Ceci peut paraître paradoxal, mais le petit commerce alimentaire spécialisé connaît un retour en force, une espèce de deuxième jeunesse.
Une récente étude de l’Insee le donne cependant en net recul : depuis 15 ans, ce type de commerce s’est fortement rétracté, avec une part de marché qui est passée de 22 % en 1993 à 17 % en 2007, et de 120 000 magasins à 106 000. Il semblerait cependant que la tendance s’inverse depuis la fin des années 2000 et le début de cette nouvelle décennie. Tout simplement parce qu’un certain nombre de valeurs, chez les consommateurs, ont changé. « Le juste prix, les portions adaptées, la fraîcheur et la qualité des produits, la sécurité alimentaire, la proximité, le conseil et la convivialité sont des atouts naturels des bouchers, fromagers, poissonniers, boulangers-pâtissiers, charcutiers-traiteurs et autres commerces de primeurs » analyse, en substance, Nasser Negrouche, économiste de la petite entreprise et dirigeant du cabinet de formation-conseil Priorité Client. La crise a eu pour effet de ramener la clientèle vers ces points de vente spécialisés.
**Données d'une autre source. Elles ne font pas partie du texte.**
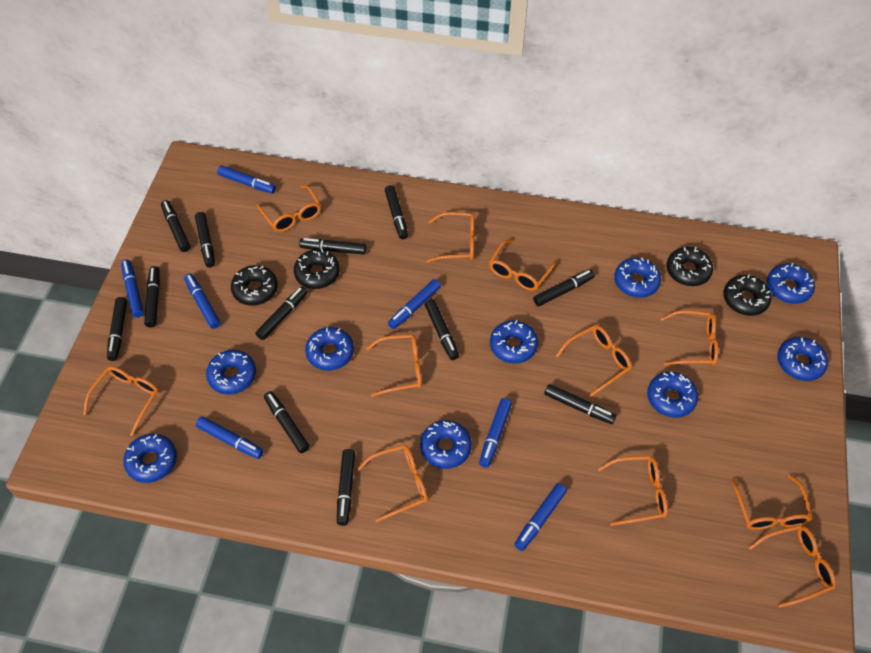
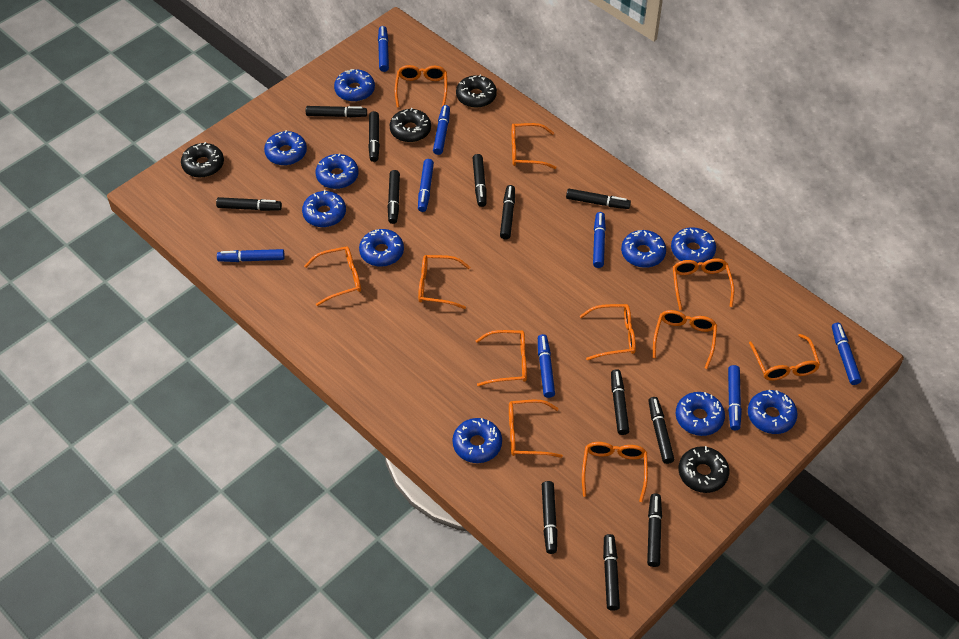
blue donut: 9 -> 10
blue marker: 7 -> 8

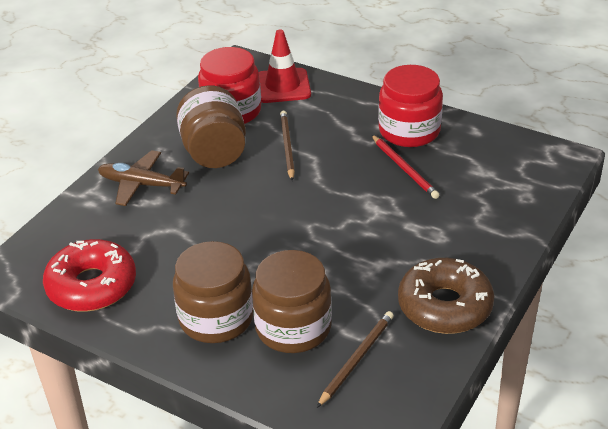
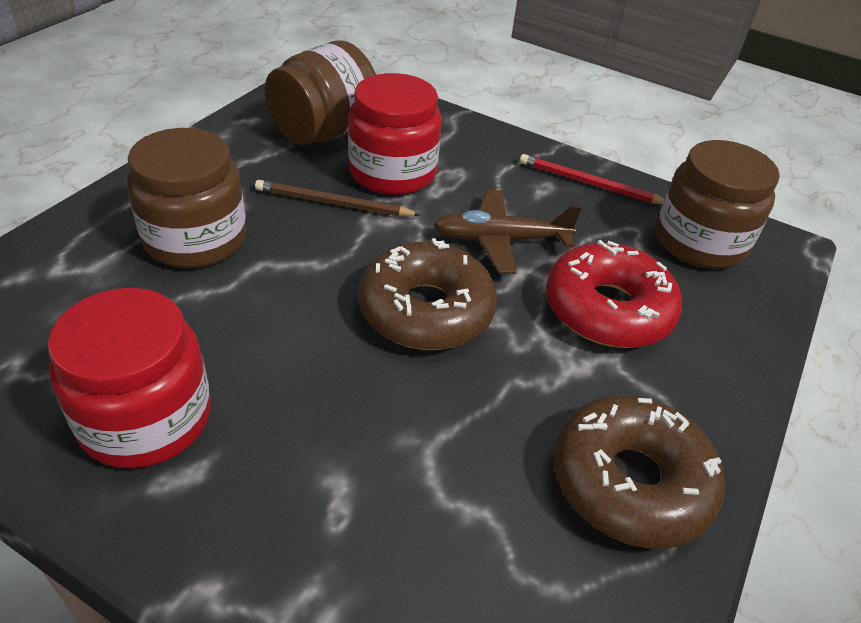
brown donut: 1 -> 2
brown pencil: 2 -> 1
red traffic cone: 1 -> 0

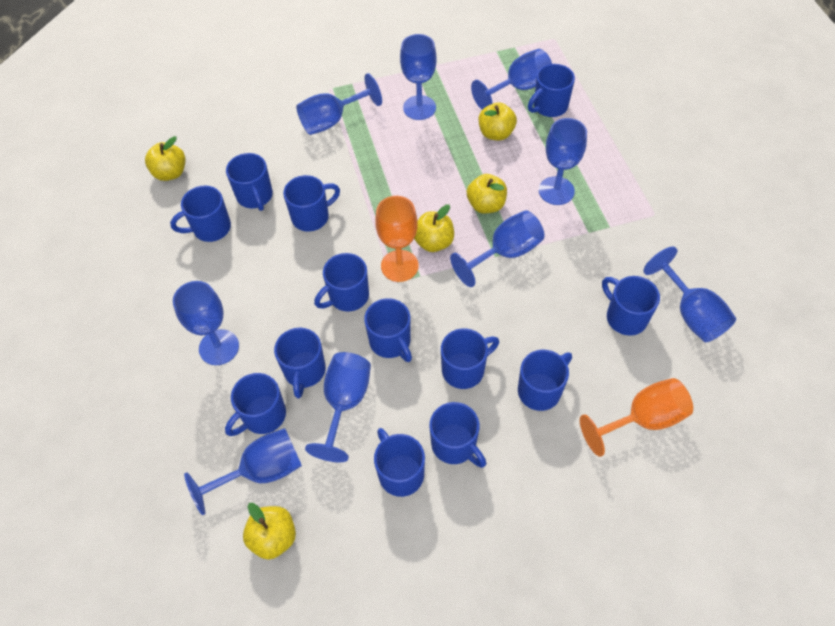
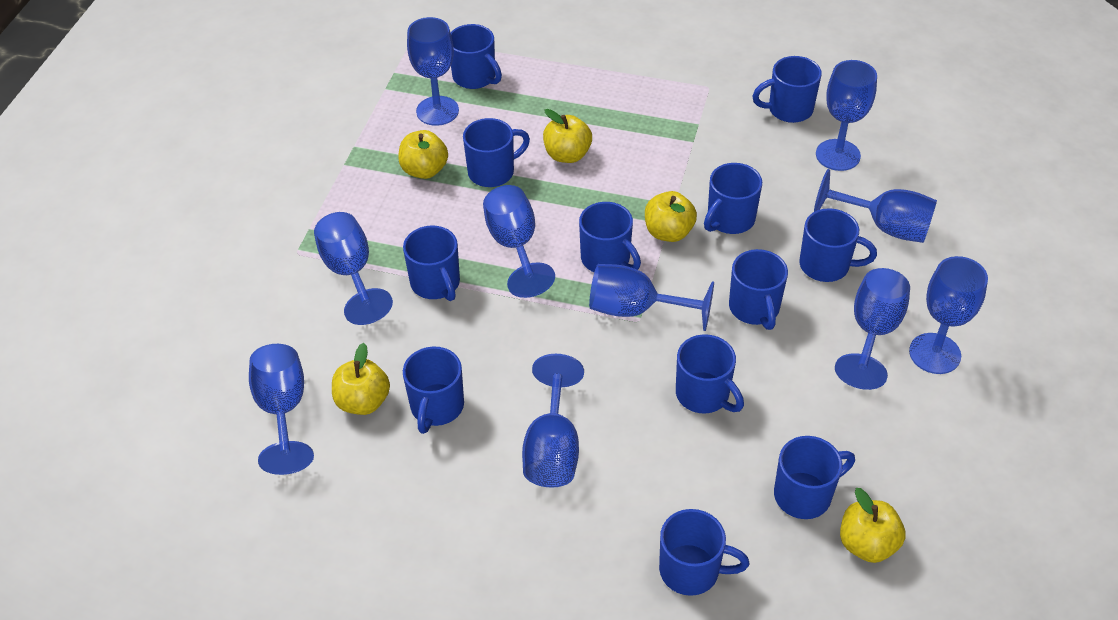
blue goblet: 9 -> 10
blue mug: 13 -> 12
orange goblet: 2 -> 0

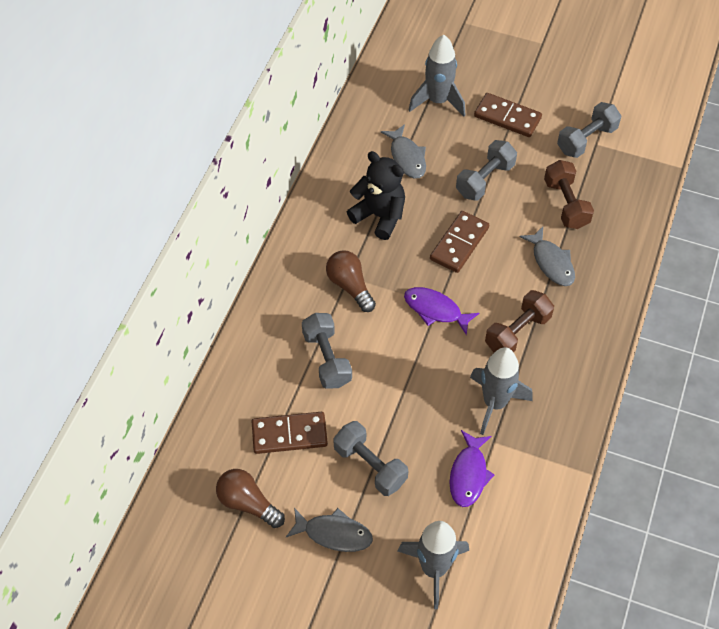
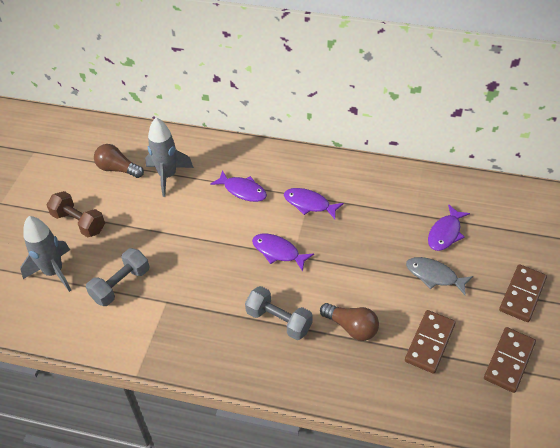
black teddy bear: 1 -> 0
brown dumbbell: 2 -> 1
grey dumbbell: 4 -> 2
grey fish: 3 -> 1
grey rocket: 3 -> 2
purple fish: 2 -> 4

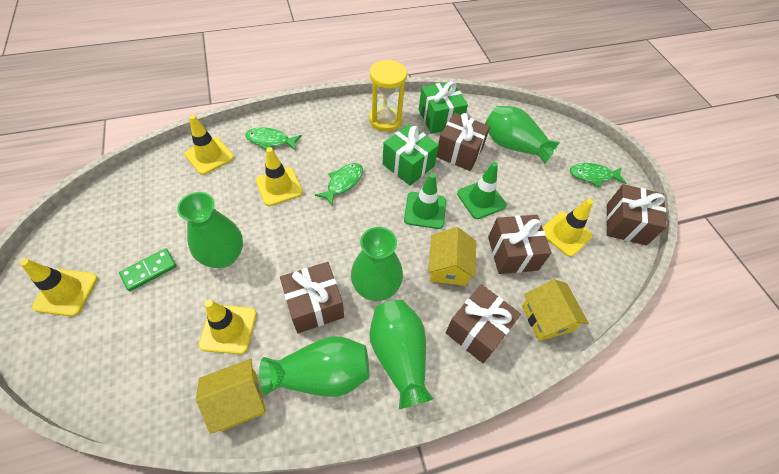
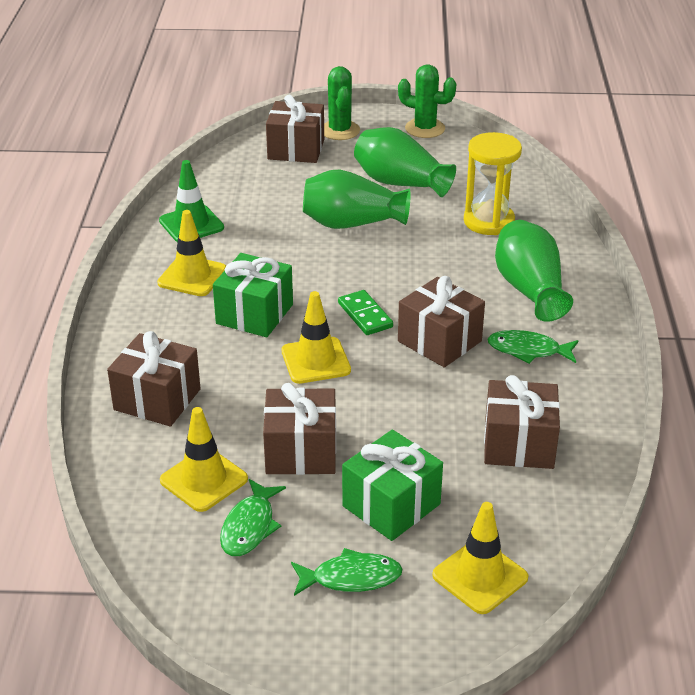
green cactus: 0 -> 2
green traffic cone: 2 -> 1
green vase: 5 -> 3
yellow house: 3 -> 0
yellow traffic cone: 5 -> 4

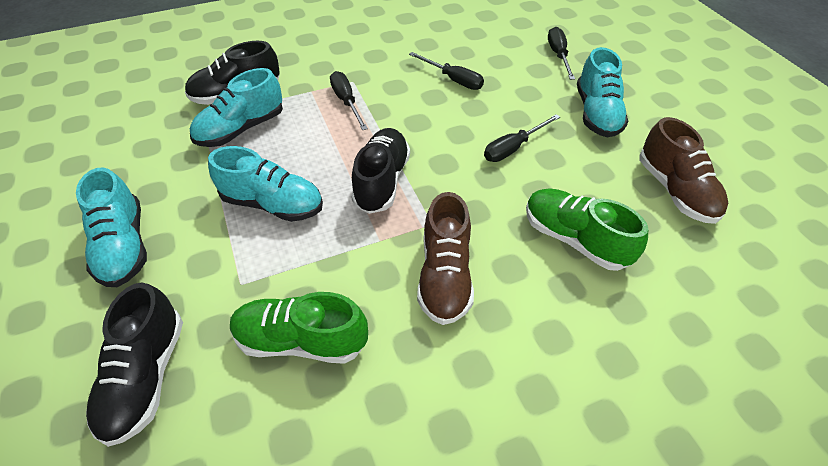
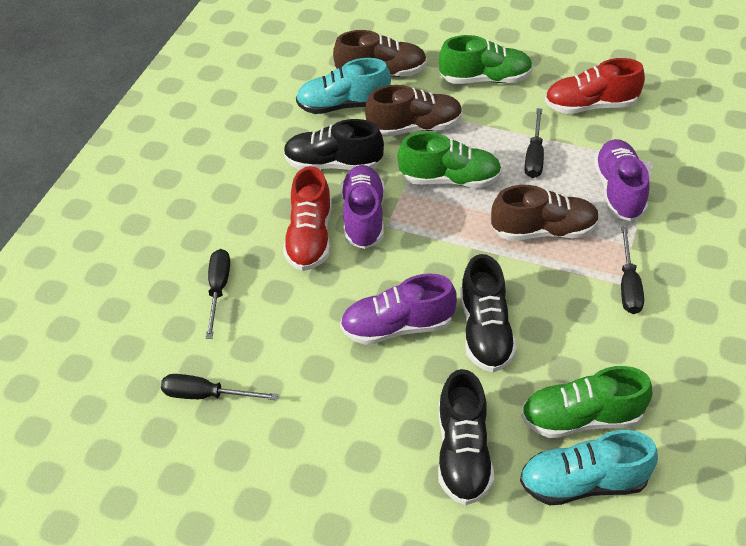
brown shoe: 2 -> 3
green shoe: 2 -> 3
purple shoe: 0 -> 3
red shoe: 0 -> 2
turquoise shoe: 4 -> 2

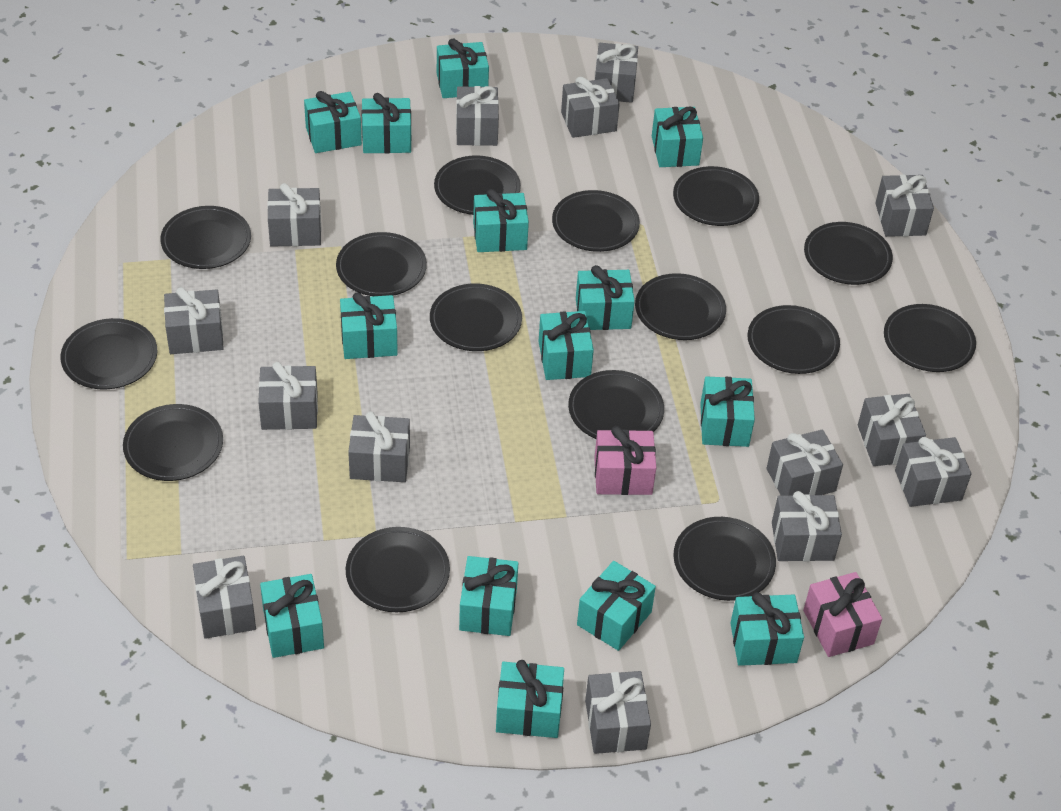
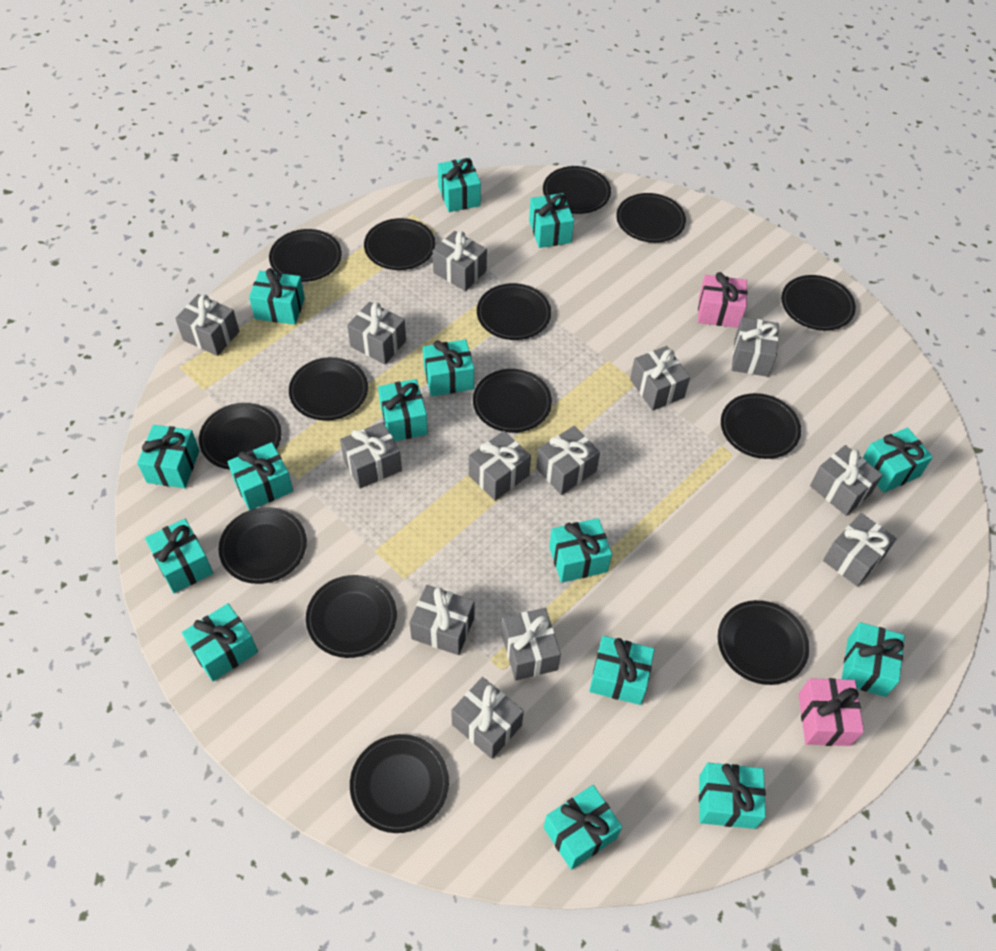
black plate: 15 -> 14
grey gift: 14 -> 13
turquoise gift: 14 -> 15

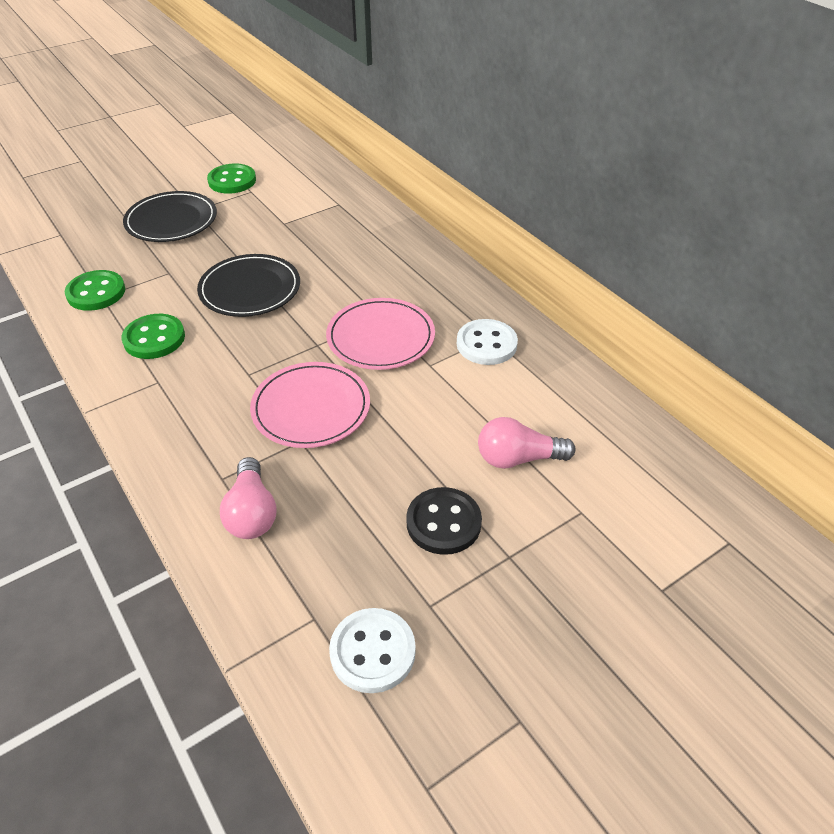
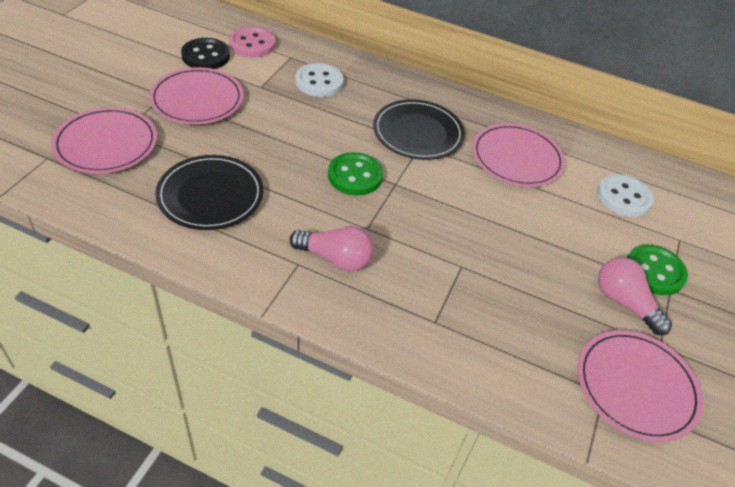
green button: 3 -> 2
pink button: 0 -> 1
pink plate: 2 -> 4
Et Nasser Negrouche d’insister sur le fait que « la véritable proximité n’est pas seulement géographique, elle est d’abord et avant tout relationnelle. Ces points de vente, dans les villages comme dans les centres urbains, retissent du lien social, produisent du bien-être et animent les territoires ». Autres éléments en faveur de ces commerces : « Les Français se sont aperçus que l’achat de produits alimentaires chez les détaillants de proximité n’était pas un luxe réservé à une élite, mais pouvait, au contraire, se révéler une excellente stratégie anticrise ! Acheter la juste portion au juste prix, ça
finit par faire du bien au porte-monnaie... Et puis, il y a aussi des satisfactions psychologiques liées à l’acte d’achat : reconnaissance, sourire, écoute... », conclut ce spécialiste de la petite entreprise.
T.M.
À savoir
Maisons de l’alimentation
Le gouvernement, dans le cadre de la Loi de modernisation de l’agriculture et de la pêche, avait demandé à ce que soit étudiée la faisabilité de création de Maisons de l’alimentation. Ces dernières étaient censées permettre la rencontre de personnes prêtes à donner de leur temps pour partager leur savoir-faire de producteurs, de transformateurs, de professionnels de l’action sociale, de l’éducation, de la santé, et de bénévoles déjà engagés sur ces problématiques avec les consommateurs (enfants, adultes, personnes âgées), d’échanger avec eux et, si nécessaire, d’améliorer la compétence de certains publics dans le domaine de l’alimentation. Un rapport vient d’être établi à partir d’exemples concrets déjà opérationnels. Il souligne que le service public d’enseignement agricole pourrait apporter son appui dans la mise en œuvre d’actions éducatives sur l’alimentation.